The Florida Board of Medicine Friday took a first step toward banning gender-affirming care for transgender youth.
The board voted to "consider" guidelines proposed by the state's surgeon general that reject standards of care endorsed by major medical associations, The Independent reports. The action doesn't limit such care immediately but starts the process of doing so. "The decision from the governor-appointed board initiates a formal rule-changing process that would deny trans youth from receiving such care and forcibly detransition them," the publication explains. "The process could take several months."

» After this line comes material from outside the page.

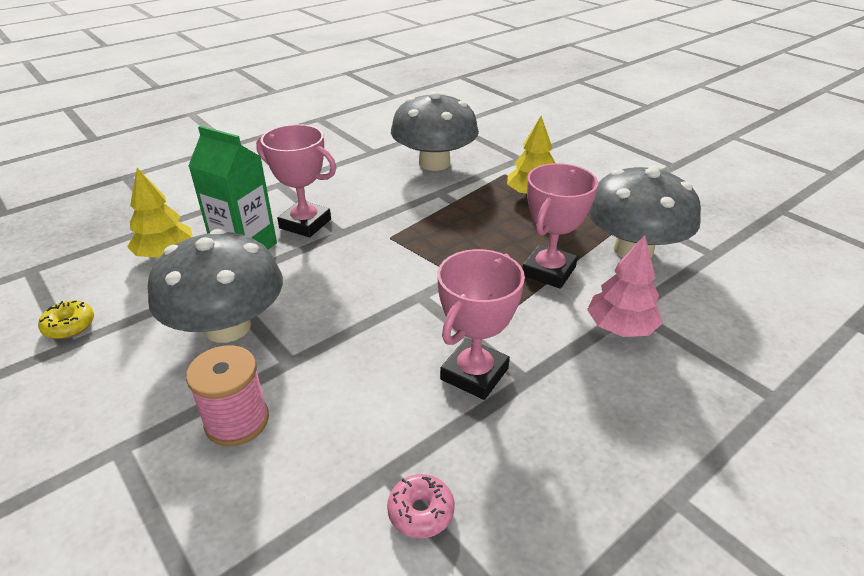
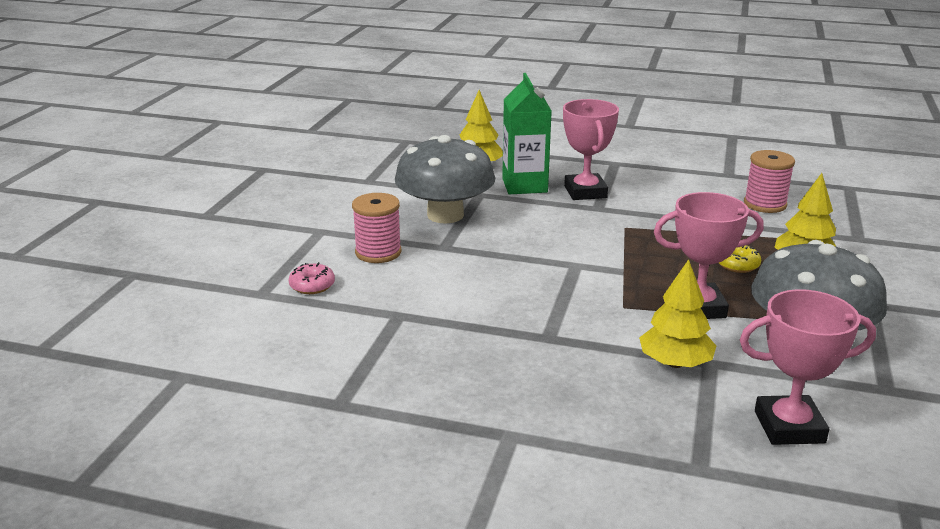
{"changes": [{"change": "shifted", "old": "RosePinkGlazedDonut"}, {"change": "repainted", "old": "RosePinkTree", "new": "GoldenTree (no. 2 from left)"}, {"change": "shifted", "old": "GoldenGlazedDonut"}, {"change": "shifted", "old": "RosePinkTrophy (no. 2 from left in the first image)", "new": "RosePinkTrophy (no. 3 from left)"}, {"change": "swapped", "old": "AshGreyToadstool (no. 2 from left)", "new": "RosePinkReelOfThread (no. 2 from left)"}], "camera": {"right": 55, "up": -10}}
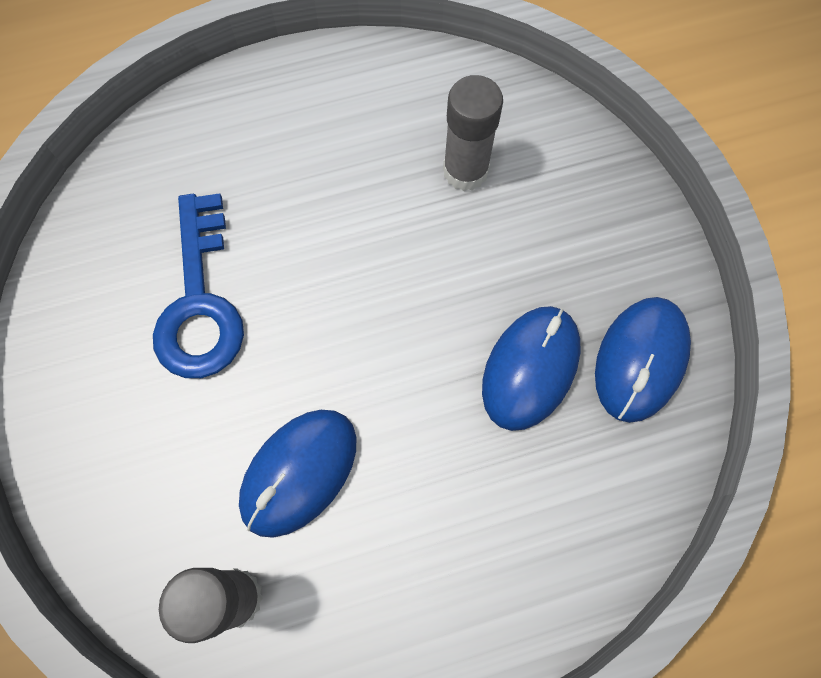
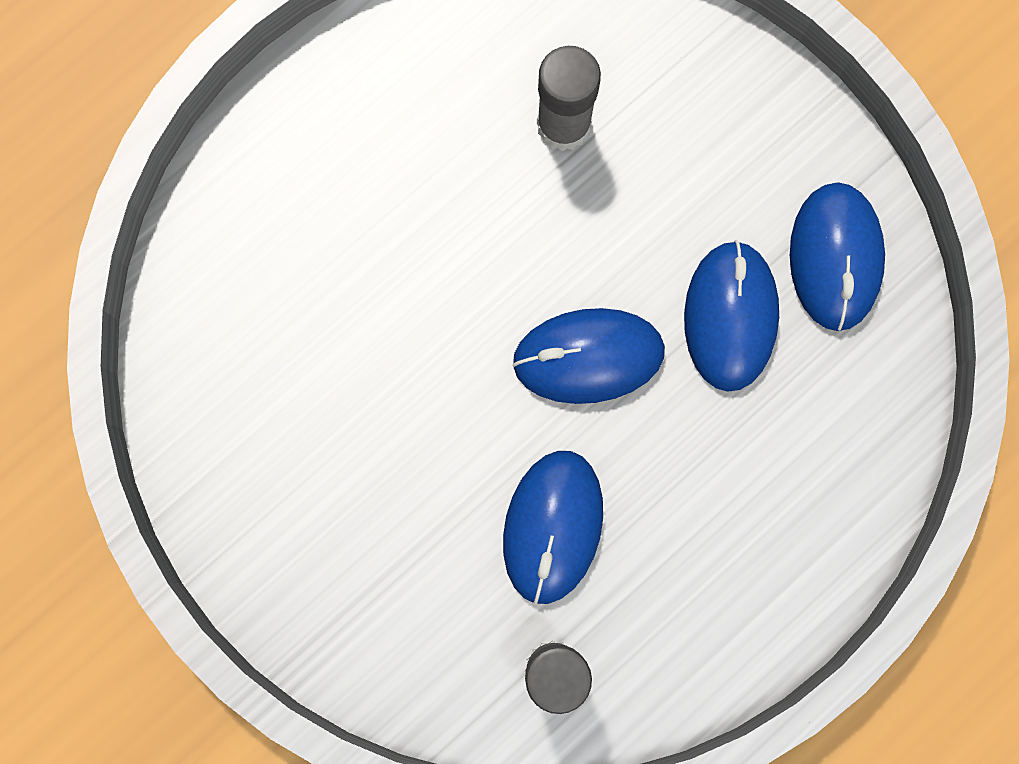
{"changes": [{"change": "new", "new": "BluePcMouse (no. 2 from left)"}, {"change": "gone", "old": "BlueLatchkey"}], "camera": {"right": -25, "up": 10}}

The guidance from Surgeon General Joseph Ladapo says people under 18 should not be prescribed puberty blockers or hormone treatment, should not undergo gender-affirming surgery, and should not even transition socially. Doctors do not recommend surgery for this population, but treatment with puberty blockers and hormones is common (and largely reversible), as is social transition. Ladapo has been controversial for these guidelines and other matters, with former colleagues in California disputing his claims about treating COVID-19 patients there. He has recently released proposed rules to implement his gender-transition guidance.
Ladapo has claimed that the current standards of transition-related care are based on questionable evidence, and the Florida Department of Health recently filed a petition stating the same thing, but that is not true. "A report from Vice found that all 12 citations in [Ladapo's] memo either distort the work that was cited or come from explicitly anti-trans sources," The Independent notes.

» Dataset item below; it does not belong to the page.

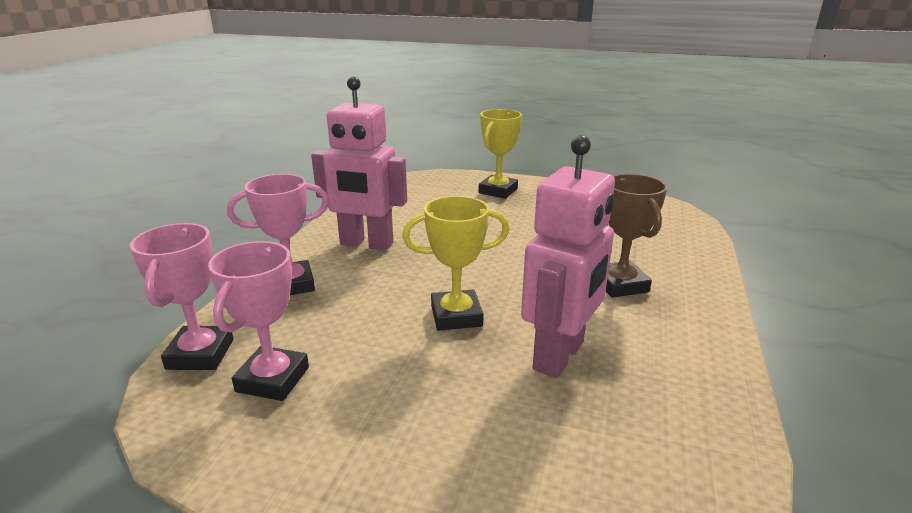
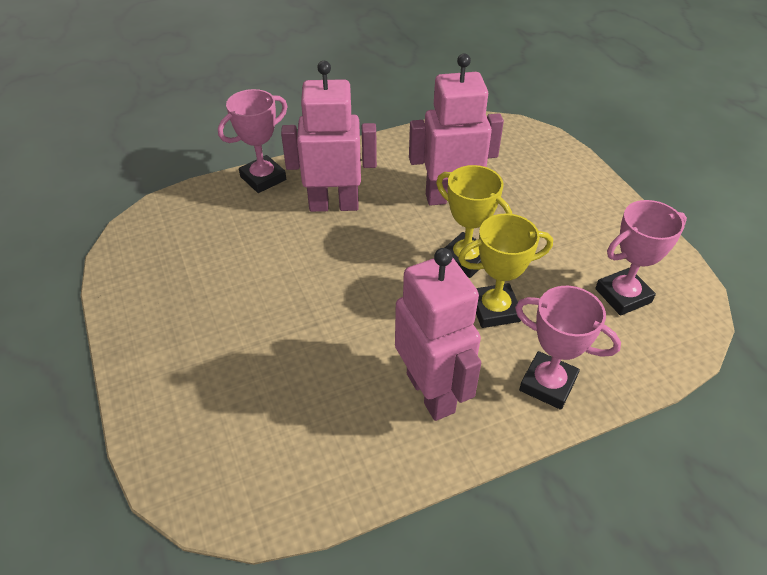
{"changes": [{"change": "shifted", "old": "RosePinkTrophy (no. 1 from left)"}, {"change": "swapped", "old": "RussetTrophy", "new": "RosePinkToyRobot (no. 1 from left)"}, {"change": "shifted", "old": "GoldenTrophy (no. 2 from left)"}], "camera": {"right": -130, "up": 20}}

Those on both sides of the debate packed a conference room at the Fort Lauderdale Airport Marriott. University of Florida Professor and Chief of Pediatric Endocrinology Michael Haller, who testified during Friday’s hearing as an expert, blasted the proposal as politically motivated, according to Politico.
“This has been pushed to the board as a political maneuver,” Haller said. “Trans people have always existed, they will always exist, whether you choose to acknowledge that or not.”

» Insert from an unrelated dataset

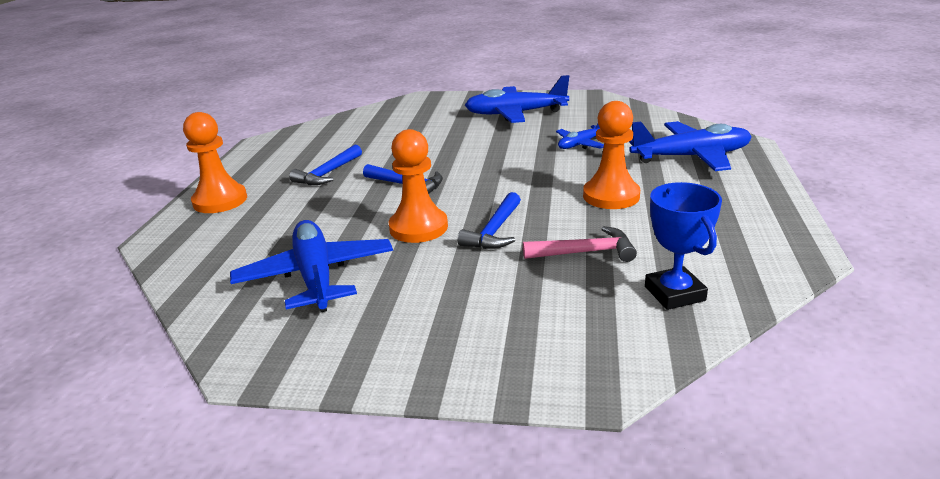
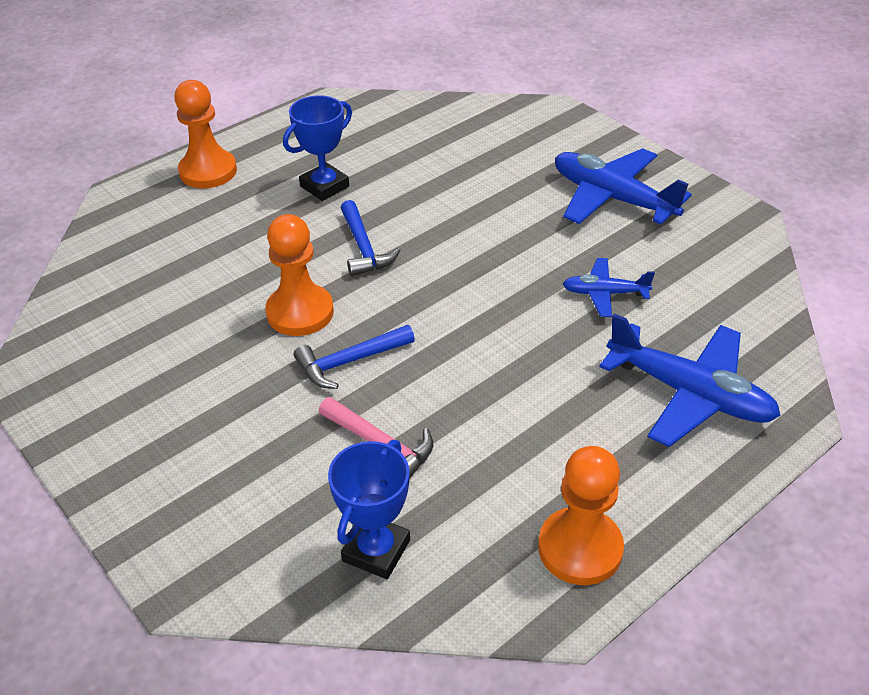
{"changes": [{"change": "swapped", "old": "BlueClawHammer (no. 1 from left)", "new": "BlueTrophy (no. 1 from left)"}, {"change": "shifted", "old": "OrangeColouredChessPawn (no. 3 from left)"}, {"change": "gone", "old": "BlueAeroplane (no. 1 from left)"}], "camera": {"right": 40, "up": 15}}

Twenty-year-old Florida State University student Kaleb Hobson-Garcia told the panel that he received gender affirming care when he was 12, Politico reports. He said he supported gender-affirming care.
“I urge you to think of the kids like me, who were scared and found comfort in being able to receive necessary health care,” he said, adding, “My identity is not an epidemic.”
Outside of the hotel, a crowd gathered to support gender-affirming health care.
"It is as basic as social transition," John Harris Maurer of Equality Florida said, according to Miami TV station WPLG. "Things like names, haircuts, the clothing that people wear, or things like puberty blockers that are about delaying the onset of puberty so that folks have more time to consider these kinds of decisions."
The LGBTQ+ consumer liaison at the Florida Department of Agriculture and Consumer Services, Nathan Bruemmer, said he's proud to serve the state's many LGBTQ+ residents and all Floridians.
"I'm especially proud to serve in this moment as a transgender man, he said, adding, "I assure you, no one is weaponizing the Department of Agriculture under Commissioner Nikki Fried's leadership."
Fried, a Democrat who serves as Florida's commissioner of agriculture and consumer services, has been an outspoken supporter of the LGBTQ+ community in a state where it is under constant attack.
Outside the conference hotel location, he said his department's role is to educate, advocate, and protect consumers from fraud and discrimination.
State agencies should be focused on licensing and regulating health insurance, cost control, and quality improvement, he said. "Instead, we're here today witnessing state-sanctioned discrimination, hatred, bigotry, transphobia, and this is not the best of who we are as the great state of Florida."
The fact that the same treatment is available to others but denied to a few merely because of who they are is discriminatory, he said. All Floridians should have access to nondiscriminatory health care, he said.
Florida Gov. Ron DeSantis's administration has been criticized as orchestrating and manipulating the anti-trans campaign.
Bruemmer believes that the attacks on LGBTQ+ families and children in Florida are politically motivated and capricious. Providing poor medical care and support can lead to life-threatening conditions, he said.
"Trans children, like all children, have the best chance to thrive when they are supported and get the healthcare they need," he began.
The fact is that medical decisions are best left to patients, their families, and their health care providers in accordance with medical best practices, he said.
"And thank goodness those exist today. And we are thriving as transgender Americans, all of us."